The heterogeneous nuclear ribonucleoprotein particle (hnRNP) proteins play important roles in mRNA processing in eukaryotes, but little is known about how they are regulated by cellular signaling pathways. The polypyrimidine-tract binding protein (PTB, or hnRNP I) is an important regulator of alternative pre-mRNA splicing, of viral RNA translation, and of mRNA localization. Here we show that the nucleo-cytoplasmic transport of PTB is regulated by the 3',5'-cAMP-dependent protein kinase (PKA).

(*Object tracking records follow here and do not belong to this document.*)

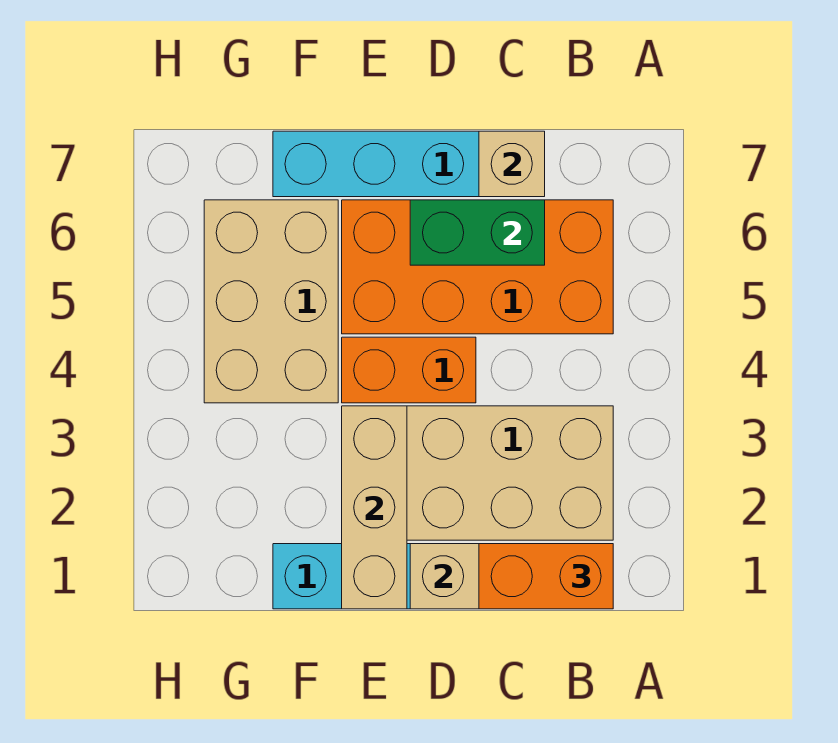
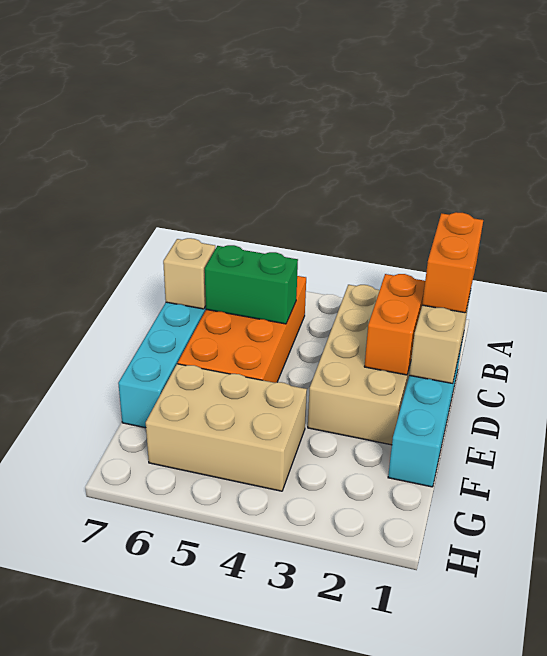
green brick C6:D6 level 2 -> green brick C5:C6 level 2
orange brick D4:E4 level 1 -> orange brick C2:D2 level 2
tan brick E1:E3 level 2 -> none

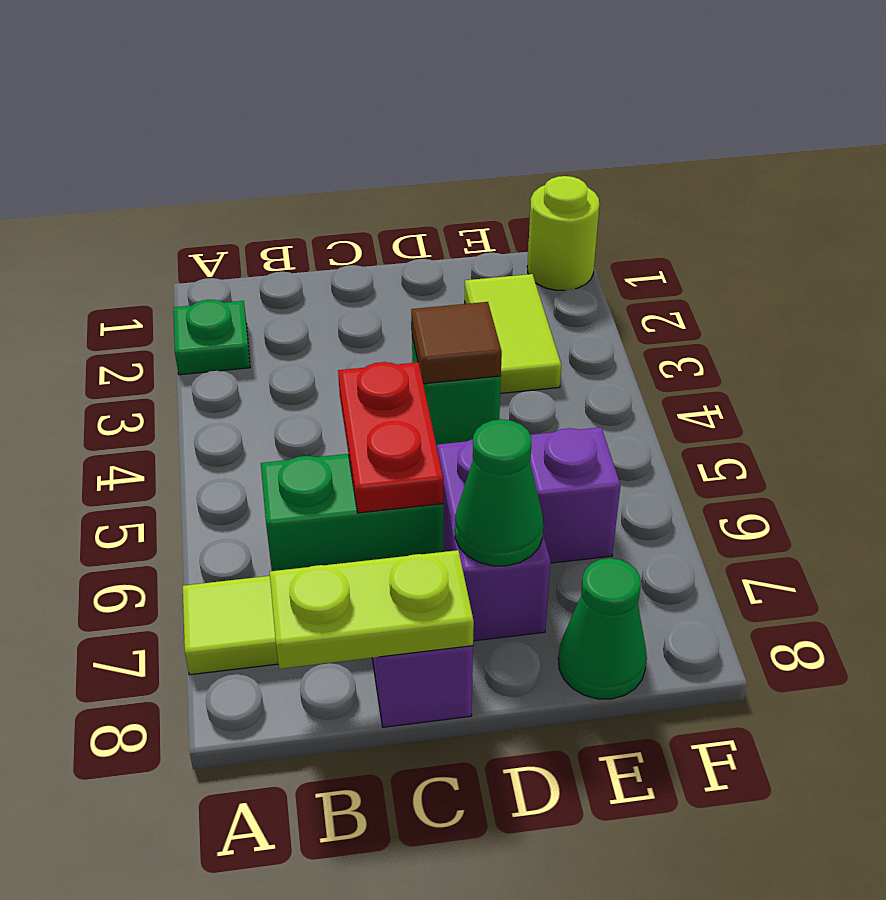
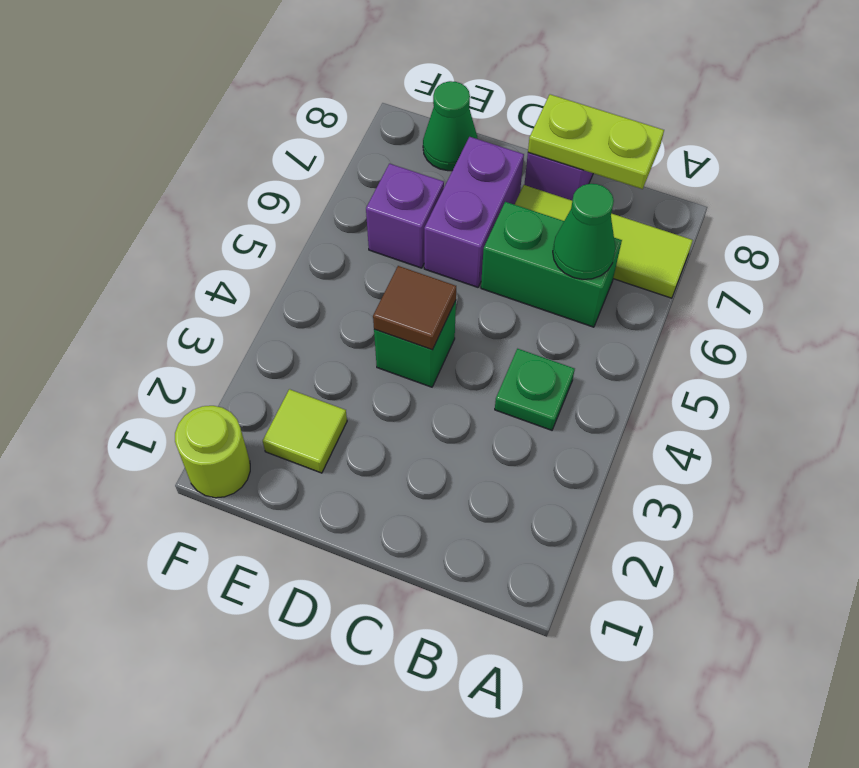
green plate A2 level 1 -> green plate B4 level 1
red plate C5:C6 level 2 -> none
green cone D7 level 2 -> green cone B6 level 2
lime tile E2:E3 level 1 -> lime tile E2 level 1

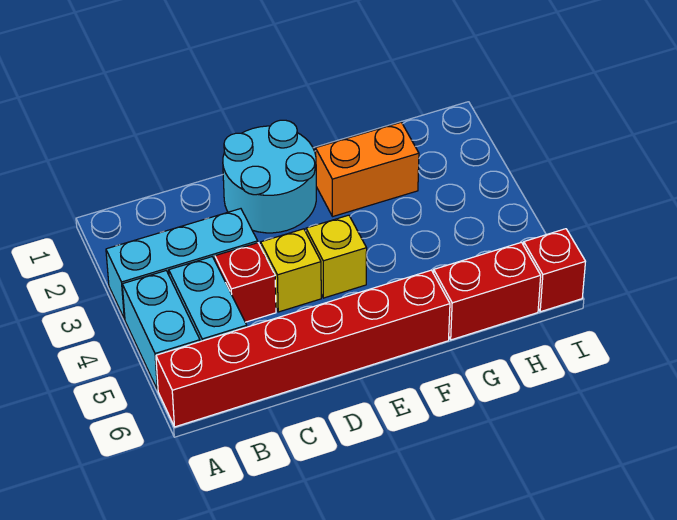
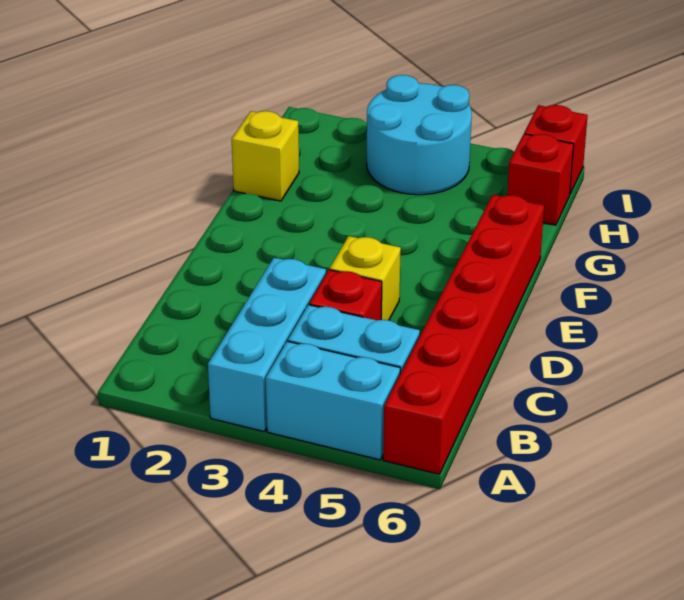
cyan round brick D1:E2 level 1 -> cyan round brick H3:I4 level 1
yellow brick E4 level 1 -> yellow brick G1 level 1
orange brick F2:G2 level 1 -> none
red brick G6:H6 level 1 -> red brick H6 level 1

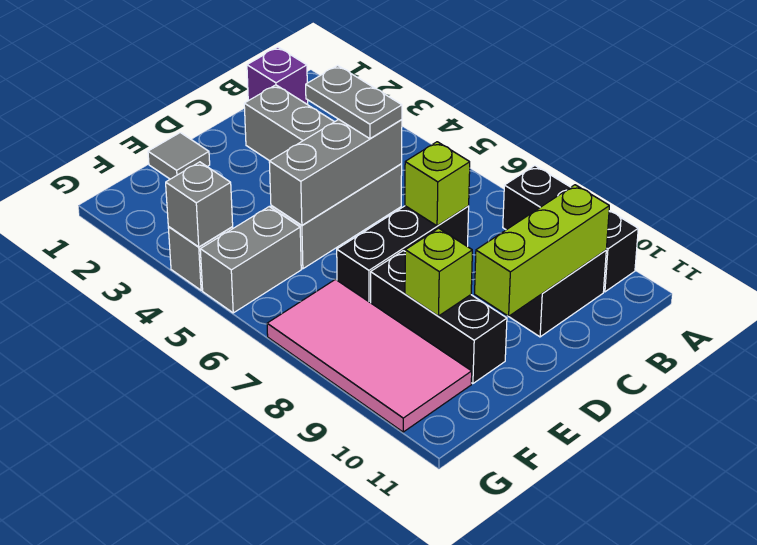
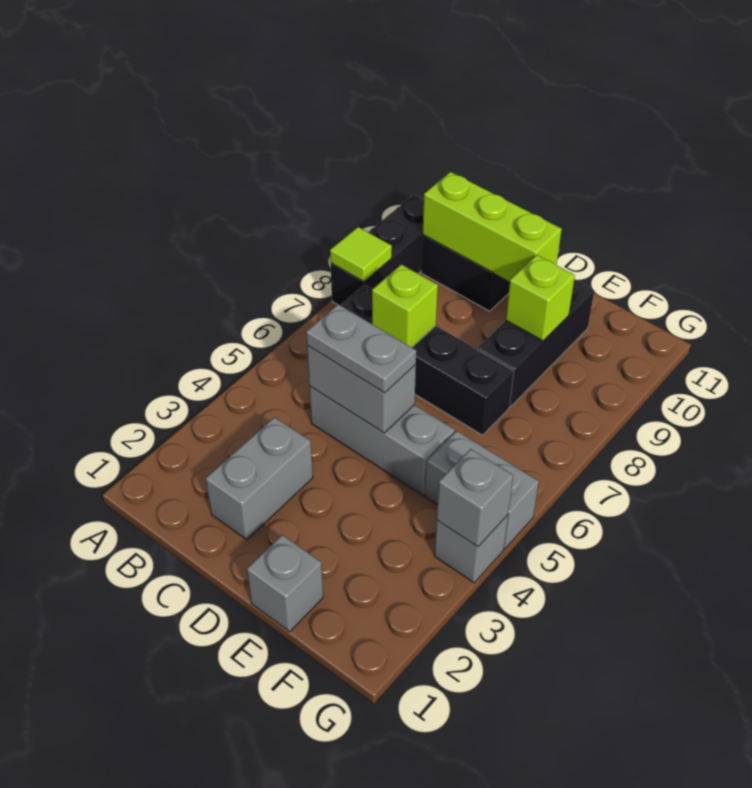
none -> lime tile A8 level 2
purple brick B1 level 1 -> none
grey plate C4:C5 level 3 -> grey plate C5:D5 level 3
grey brick C5:E5 level 2 -> grey brick C5:D5 level 2
black brick C7:E7 level 1 -> black brick B7:E7 level 1
grey tile E1 level 1 -> grey brick E1 level 1
pink tile F7:G10 level 1 -> none

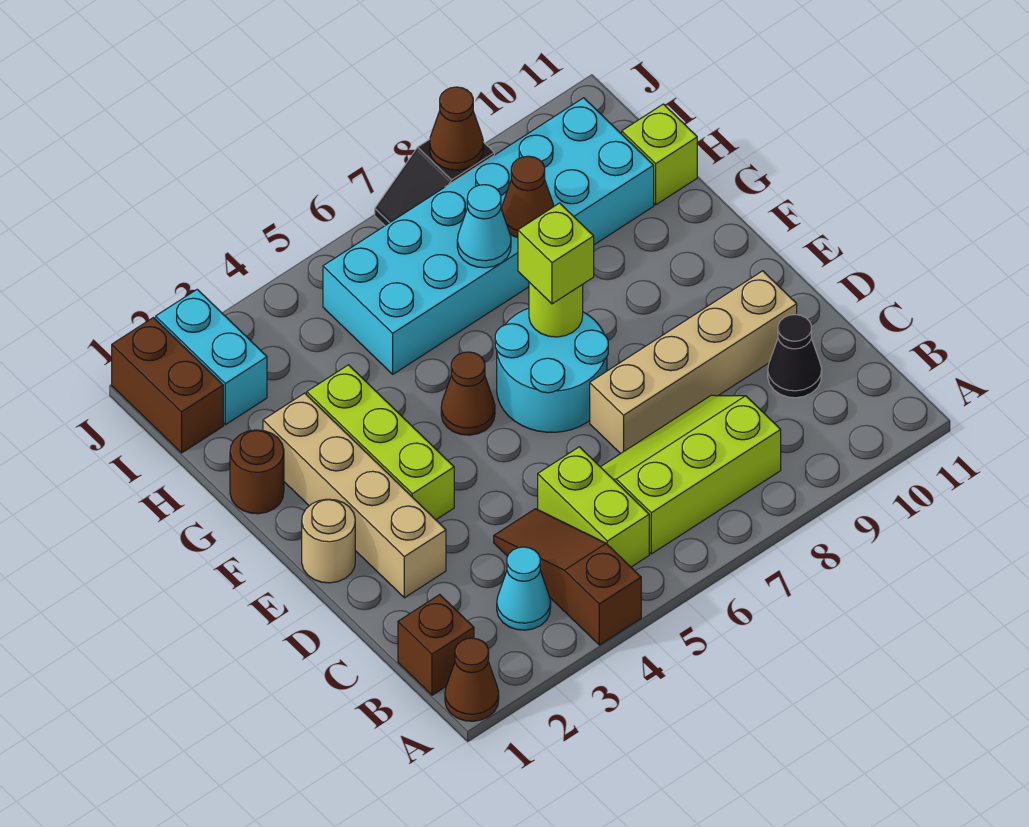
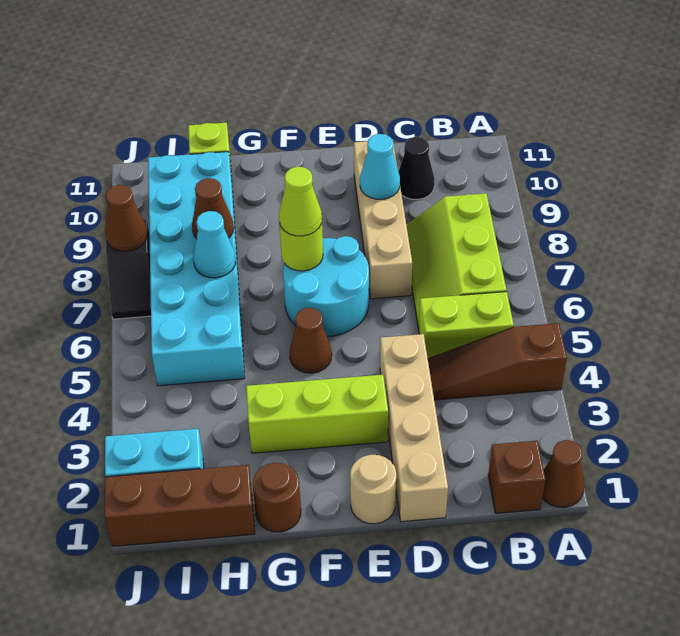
cyan cone B3 level 1 -> cyan cone D9 level 2
tan brick D2:G2 level 1 -> tan brick D1:D4 level 1
lime brick F7 level 3 -> lime cone F7 level 3
brown brick I1:J1 level 1 -> brown brick H1:J1 level 1

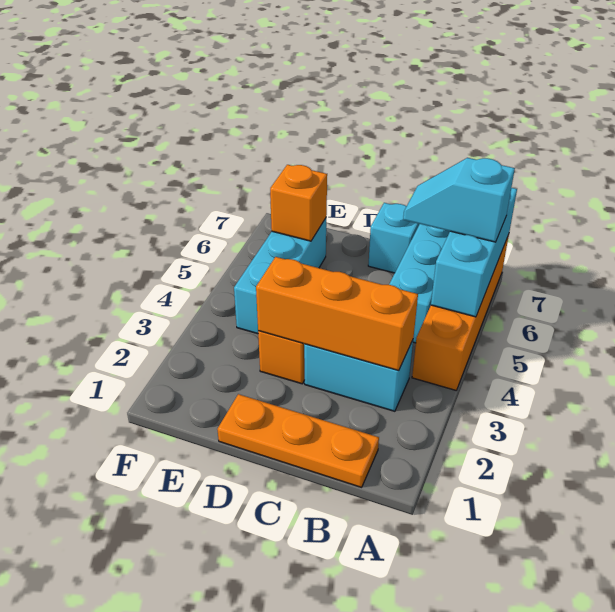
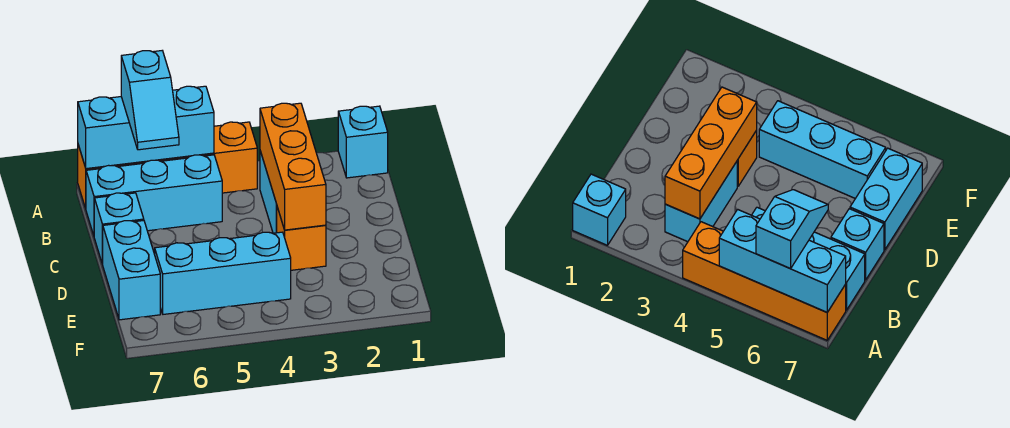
none -> cyan brick A1 level 1
orange plate B1:D1 level 1 -> none
none -> cyan brick D7:E7 level 1
orange brick E6 level 2 -> none

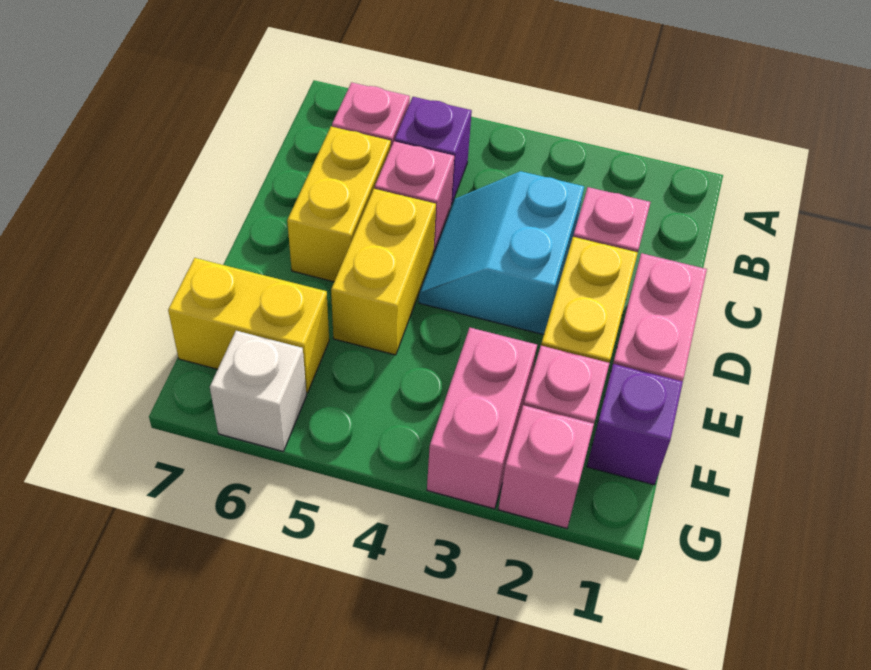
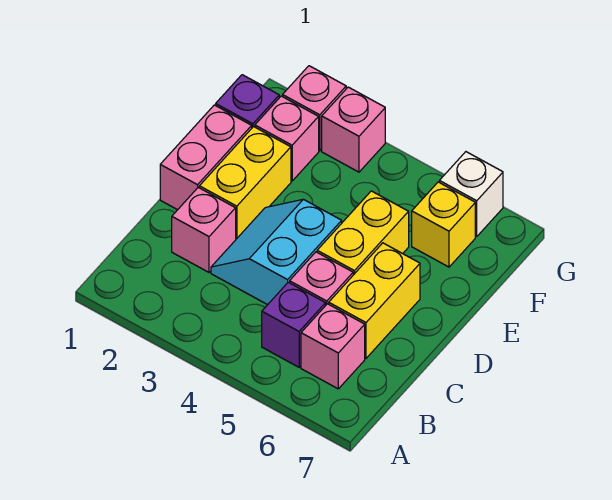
cyan slope C3:D4 level 1 top 3 -> cyan slope C3:D4 level 1 top 4
pink brick F3:G3 level 1 -> pink brick G3 level 1
yellow brick F6:F7 level 1 -> yellow brick F6 level 1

PKA directly phosphorylates PTB on conserved Ser-16, and PKA activation in PC12 cells induces Ser-16 phosphorylation. PTB carrying a Ser-16 to alanine mutation accumulates normally in the nucleus. However, export of this mutant protein from the nucleus is greatly reduced in heterokaryon shuttling assays. Conversely, hyperphosphorylation of PTB by coexpression with the catalytic subunit of PKA results in the accumulation of PTB in the cytoplasm. This accumulation is again specifically blocked by the S16A mutation. Similarly, in Xenopus oocytes, the phospho-Ser-16-PTB is restricted to the cytoplasm, whereas the non-Ser-16-phosphorylated PTB is nuclear. Thus, direct PKA phosphorylation of PTB at Ser-16 modulates the nucleo-cytoplasmic distribution of PTB. This phosphorylation likely plays a role in the cytoplasmic function of PTB.